What Is a Feedforward Neural Network?

Key takeaways

In a feedforward neural network, each node connects to the nodes in the next layer, and data flows forward continuously, with no loops or cycles.

• Professionals who use feedforward neural networks, such as machine learning engineers, machine learning research scientists, and deep learning architects, earn median total salaries between $177,000 and $228,000 per year [1 2 3].

• Two other types of neural networks are convolutional, which have added capabilities for working with images, speech, and video, and recurrent, which are useful for sequencing events and data.

• You can use feedforward neural networks to forecast future values, such as stock market trends; process image or video data, as in self-driving car technology; and advance natural language processing, which is used in developing AI assistants and virtual agents.

Discover more about feedforward neural networks, including what they’re used for, how they work, and the professions that use them. If you’re ready to enhance your AI skill set, enroll in the IBM AI Engineering Professional Certificate. In as little as four months, you can learn about computer vision, machine learning, large language modeling, model evaluation, and more.

What are neural networks?

Neural networks are a tool for deep learning that allows an AI agent to learn from experience and training to determine the best method of accomplishing a task. On a more technical level, a neural network consists of a series of nodes arranged in interconnected layers and assigned weights. When you add data, the neural network filters through the hidden inner layers to produce the output. A feedforward neural network is one where the data passes continuously through the layers, moving from input to output without circling back.

How do neural networks work?

A neural network works by passing data through layers of nodes. Each node interacts with the data in one way and includes a weight to signal how important the node’s interaction is to the final output. The power of the neural network comes not in any individual node, but in the layers and layers of nodes found in deep neural networks. Each node can interact with or change the data in some way, and each layer adds more nodes for the data to interact with. In this way, adding more layers to a neural network allows you to create increasingly complex calculations. 

Read more: Neural Network Weights: A Comprehensive Guide

What is a feedforward neural network? 

The way that data moves through the architecture of the network defines feedforward neural networks. Every neural network starts with an input and results in an output. Between those first and final steps, a neural network has hidden layers that the user can’t see. The hidden layers provide the structure for how the neural network will interact with the data. At the same time, the nature of the system allows artificial intelligence to draw conclusions independent of human intervention.

In a feedforward neural network, each node connects to the next layer's node. The data flows forward constantly, from one layer to another, with no loops or cycles. The data only feeds forward, which is where the neural network got its name. 

What are the other types of neural networks?

In addition to being the simplest and most common form of neural networks, feedforward networks are also the starting point for other types of neural networks, including convolutional and recurrent:

• Convolutional neural networks: A convolutional neural network has added capabilities for working with images, speech, and audio. This neural network includes convolutional and pooling layers between the input and output. These layers allow the AI to detect different properties of images and videos. Each additional convolutional layer enables the AI to understand higher-level patterns. The pooling layer that follows helps aggregate the information back into a usable format.
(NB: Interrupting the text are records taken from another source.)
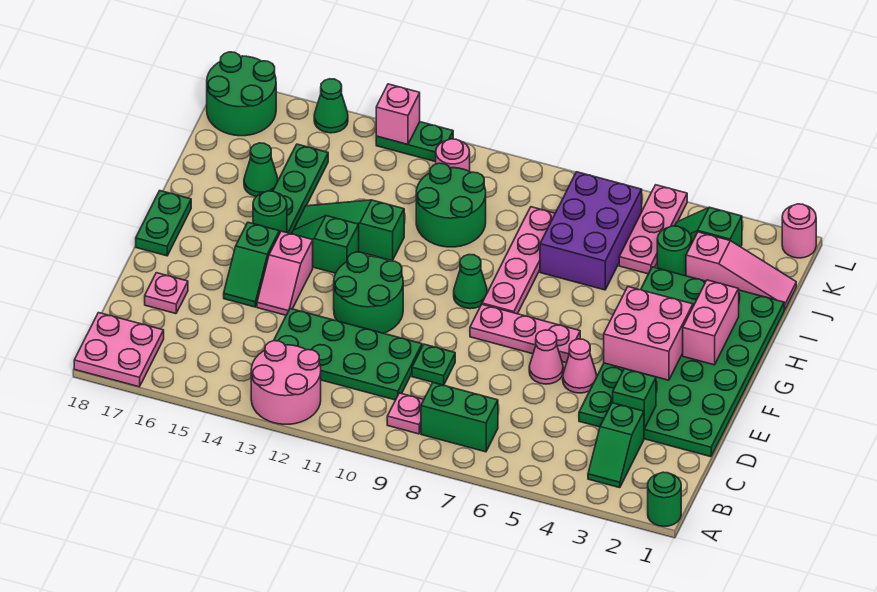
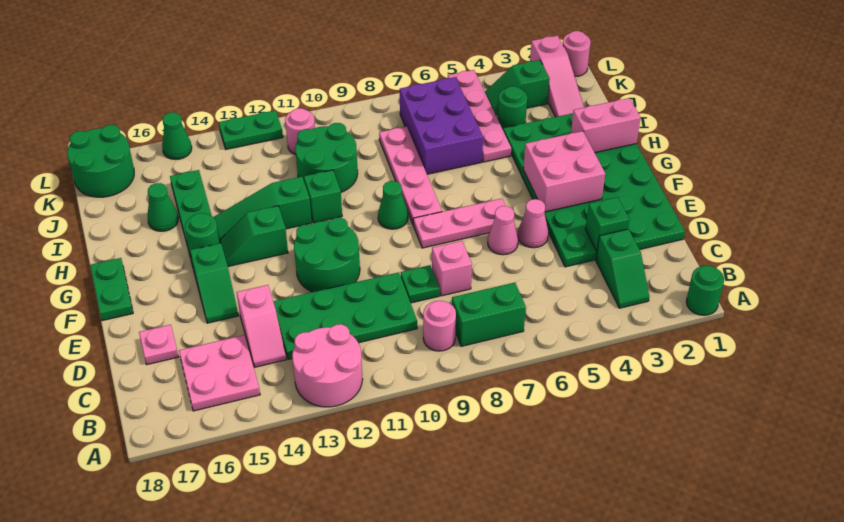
pink plate A17:B18 level 1 -> pink plate B15:C16 level 1
pink plate B9 level 1 -> pink round brick B9 level 1
pink slope E14:F14 level 1 top F -> pink slope C14:D14 level 1 top D
pink brick G2:H2 level 2 -> pink brick H1:H2 level 2
none -> green brick H11 level 1
pink slope J1:J3 level 1 top 3 -> pink slope J2:L2 level 1 top L
pink plate J5:L5 level 1 -> pink plate I5:L5 level 1
pink brick L13 level 2 -> pink brick D8 level 1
• Recurrent: Recurrent neural networks can use time-series data and understand sequences of events and data. For example, recurrent neural networks can predict stock market fluctuations or understand how the specific order of words affects their meaning. Another distinguishing factor of a recurrent neural network is that it can take the output and run it back through the algorithm again, an added functionality that feedforward neural networks do not have.

Other types of neural networks include deconvolutional, modular, and generative adversarial networks. Within these categories, neural networks can be further drilled down into more specific subtypes. For example, recurrent neural networks can also be gated recurrent units or long short-term memory neural networks. For convolutional neural networks, you could use the VGG model or a residual neural network. 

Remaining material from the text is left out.